▶ Exercise goal: Retype every line of the data below, starting with the first and ending with the line that contains "part: (121, 135) -> (164, 123), size x1.67", but leave out the pictures.

(Graphic revision entries)
——
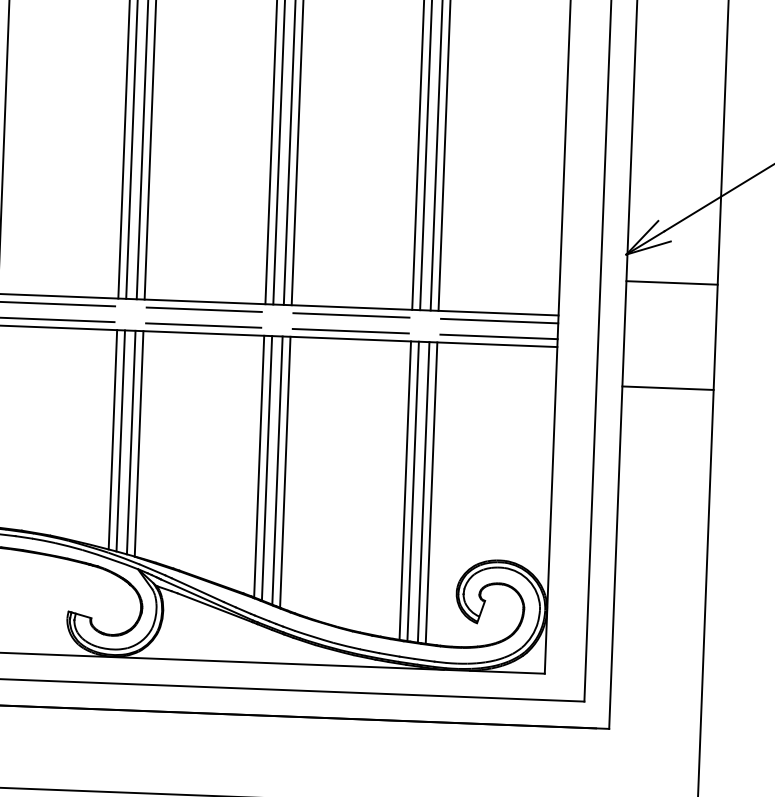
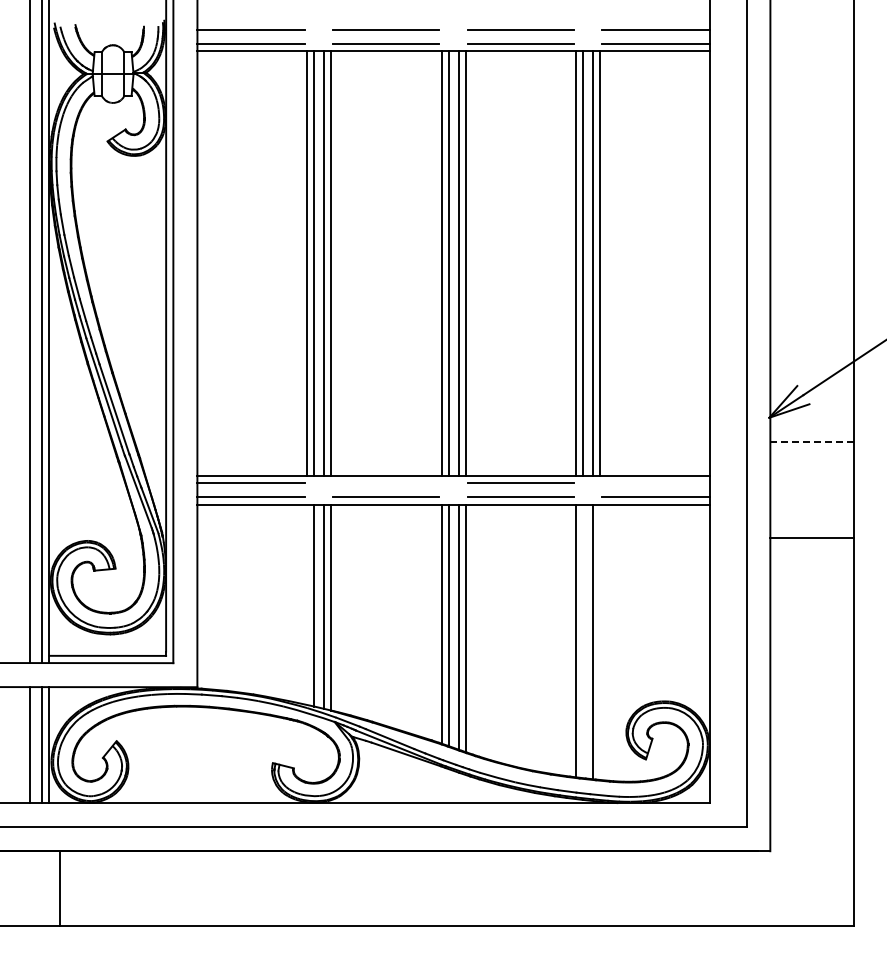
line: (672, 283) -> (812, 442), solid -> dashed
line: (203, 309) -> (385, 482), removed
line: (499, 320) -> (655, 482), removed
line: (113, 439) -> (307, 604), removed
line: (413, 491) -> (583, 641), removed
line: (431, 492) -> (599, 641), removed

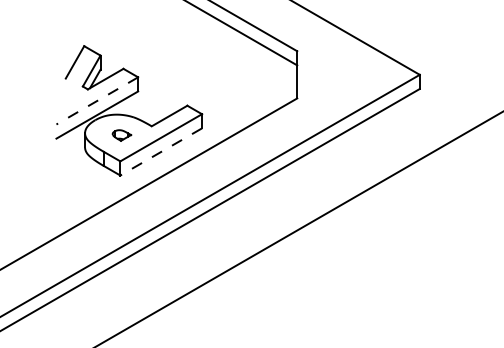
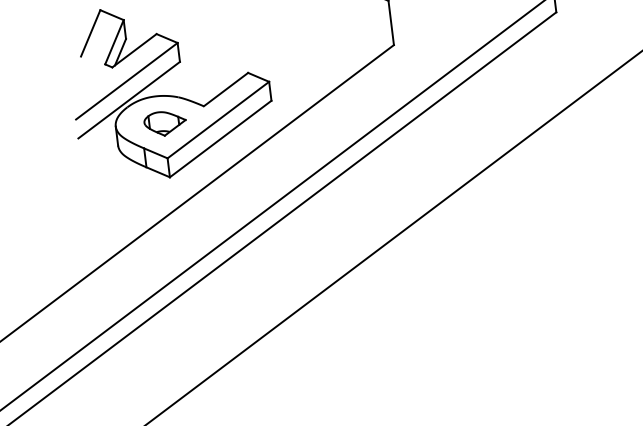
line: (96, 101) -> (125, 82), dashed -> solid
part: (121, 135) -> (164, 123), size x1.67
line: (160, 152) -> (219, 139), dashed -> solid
——
▶ Task output:
line: (672, 283) -> (812, 442), solid -> dashed
line: (203, 309) -> (385, 482), removed
line: (499, 320) -> (655, 482), removed
line: (113, 439) -> (307, 604), removed
line: (413, 491) -> (583, 641), removed
line: (431, 492) -> (599, 641), removed

line: (96, 101) -> (125, 82), dashed -> solid
part: (121, 135) -> (164, 123), size x1.67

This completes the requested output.